Why no shows about architecture, then?
Tourists flock in their millions to see (for example) the buildings of Antoni Gaudí in Barcelona. But, if you asked those same people if they’re interested in “architecture”, they’d probably say no.
To put that another way: not many people want to watch “a show about architecture”, but lots of people want to watch a show that illuminates the real world they’re living in, each and every day.
What will the show be like?
Six episodes, going chronologically through history and arriving at the present, each focussing on the architecture and design of a specific period:
1. Middle Ages
2. Renaissance
3. Enlightenment
4. The Nineteenth Century
5. Art Nouveau & Art Deco
6. Present Day
But, in each case, the point isn’t just to learn about that era; the point is to learn about our modern world through those eras and what they’ve left behind. If you watch the pilot episode (included below) you’ll see what I mean.

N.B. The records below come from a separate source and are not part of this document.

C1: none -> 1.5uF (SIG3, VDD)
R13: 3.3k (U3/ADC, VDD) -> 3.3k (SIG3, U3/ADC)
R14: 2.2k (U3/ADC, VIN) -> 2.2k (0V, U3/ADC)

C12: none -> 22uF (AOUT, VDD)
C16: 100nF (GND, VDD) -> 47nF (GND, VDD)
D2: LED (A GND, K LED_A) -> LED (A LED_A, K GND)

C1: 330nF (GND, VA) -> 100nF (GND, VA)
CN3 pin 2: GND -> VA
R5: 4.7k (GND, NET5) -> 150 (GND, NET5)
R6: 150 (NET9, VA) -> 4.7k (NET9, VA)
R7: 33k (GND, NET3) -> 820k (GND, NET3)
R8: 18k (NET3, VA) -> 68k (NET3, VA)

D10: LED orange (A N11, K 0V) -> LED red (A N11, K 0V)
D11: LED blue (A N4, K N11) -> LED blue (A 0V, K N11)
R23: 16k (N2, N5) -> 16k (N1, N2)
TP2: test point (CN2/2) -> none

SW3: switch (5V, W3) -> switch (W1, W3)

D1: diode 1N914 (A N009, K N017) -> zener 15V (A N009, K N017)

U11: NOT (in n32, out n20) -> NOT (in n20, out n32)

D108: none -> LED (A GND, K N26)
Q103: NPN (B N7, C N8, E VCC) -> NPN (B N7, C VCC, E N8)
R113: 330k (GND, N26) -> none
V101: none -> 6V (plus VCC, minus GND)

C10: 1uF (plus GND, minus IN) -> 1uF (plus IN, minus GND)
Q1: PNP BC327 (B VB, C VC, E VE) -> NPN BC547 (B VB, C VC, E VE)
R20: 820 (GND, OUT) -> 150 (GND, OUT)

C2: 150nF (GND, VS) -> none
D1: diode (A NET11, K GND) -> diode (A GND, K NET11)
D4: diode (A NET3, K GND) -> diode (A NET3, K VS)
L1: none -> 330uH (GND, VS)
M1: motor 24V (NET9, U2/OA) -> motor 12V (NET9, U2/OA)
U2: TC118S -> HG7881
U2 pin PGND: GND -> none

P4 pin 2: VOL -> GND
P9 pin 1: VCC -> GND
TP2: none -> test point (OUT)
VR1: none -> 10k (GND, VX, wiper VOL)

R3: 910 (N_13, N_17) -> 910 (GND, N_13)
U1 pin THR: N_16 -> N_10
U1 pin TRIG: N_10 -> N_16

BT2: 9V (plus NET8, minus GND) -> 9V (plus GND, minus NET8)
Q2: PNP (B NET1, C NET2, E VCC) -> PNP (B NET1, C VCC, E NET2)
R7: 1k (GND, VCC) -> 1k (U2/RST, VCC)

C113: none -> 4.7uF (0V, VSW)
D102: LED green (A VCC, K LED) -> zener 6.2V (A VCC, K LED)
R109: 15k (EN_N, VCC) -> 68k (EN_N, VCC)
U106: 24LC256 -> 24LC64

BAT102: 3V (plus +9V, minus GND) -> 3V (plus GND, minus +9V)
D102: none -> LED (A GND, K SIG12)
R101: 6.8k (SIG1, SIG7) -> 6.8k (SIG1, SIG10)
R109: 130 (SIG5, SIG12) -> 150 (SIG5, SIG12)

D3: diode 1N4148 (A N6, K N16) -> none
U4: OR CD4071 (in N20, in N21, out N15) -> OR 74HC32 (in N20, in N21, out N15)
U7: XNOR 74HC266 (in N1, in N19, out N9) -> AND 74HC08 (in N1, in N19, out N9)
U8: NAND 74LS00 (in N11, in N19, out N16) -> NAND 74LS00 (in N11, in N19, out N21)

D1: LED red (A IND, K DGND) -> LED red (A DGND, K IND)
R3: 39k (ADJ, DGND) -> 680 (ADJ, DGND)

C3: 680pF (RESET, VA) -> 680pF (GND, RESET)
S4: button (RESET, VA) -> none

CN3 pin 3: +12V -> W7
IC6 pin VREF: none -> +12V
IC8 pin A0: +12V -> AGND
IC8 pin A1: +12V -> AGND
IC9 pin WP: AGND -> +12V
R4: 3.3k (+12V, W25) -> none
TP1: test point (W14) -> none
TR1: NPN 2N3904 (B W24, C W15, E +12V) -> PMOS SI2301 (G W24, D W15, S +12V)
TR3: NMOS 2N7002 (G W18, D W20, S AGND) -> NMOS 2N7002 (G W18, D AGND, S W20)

So the show’s not really “about” the past; it’s about the twenty-first century.
That’s why it’s called The Modern World.
When you think of a typical history show there are loads of interviews, stock footage, archive photos, historical recreations, and graphics. We’re doing none of that. Everything will be filmed on location, because we’re telling our story only through the real world that exists right now. And, rather than going to the most obvious places, we’ll focus on buildings that aren’t well-known but should be more famous.
But that’s all big picture; what will it be like on screen?
Buildings used to look different in every country, and now they look the same. Why? Because the weather is different everywhere, and buildings were always a way of dealing with that weather, using local materials. Now we have air conditioning and we ship concrete around the world, so we don’t need to design our buildings with regard to local weather or rely on local materials.
Look at really old clocks and you’ll notice something: they don’t have a second hand… because it was only invented 300 years ago! Then you look at the present and you realise we’re surrounded by timers, by seconds ticking down and ticking up relentlessly. If we’re looking for a cause of our anxiety-inducing culture, that might be it.
When you spend time with the sun-softened bricks and time-warped timbers of old cities you notice that synthetic materials like plastic have taken over. When we’re surrounded by things that feel temporary, how do you think it makes us feel?
It’s only by seeing 19th century train stations, designed like cathedrals, that you realise tradition and technology aren’t enemies. New things don’t have to look boring: if the Victorians had designed AI data centres, they’d look like Medieval castles.
In the 1920s, at the zenith of Art Deco, people believed technology would uplift humanity. That’s why they decorated their buildings with statues inspired by electricity. Only by seeing their enthusiasm can we realise our own cynicism, and perhaps begin to fix it.
All of that… and much, much more.
But, above all else, this show is about a way of seeing. If you want to understand any society then you need to look at what it creates, not what it says about itself.
There’s a worldview in every single object; our skyscrapers are designed the same way as our phones. Learn to look at this world, to notice its details, and everything else starts to make sense.
What now?
I’ve been quiet online recently because I’ve been researching and working on scripts for six full-length episodes. Production begins when we’ve raised the funding.
The Modern World is coming.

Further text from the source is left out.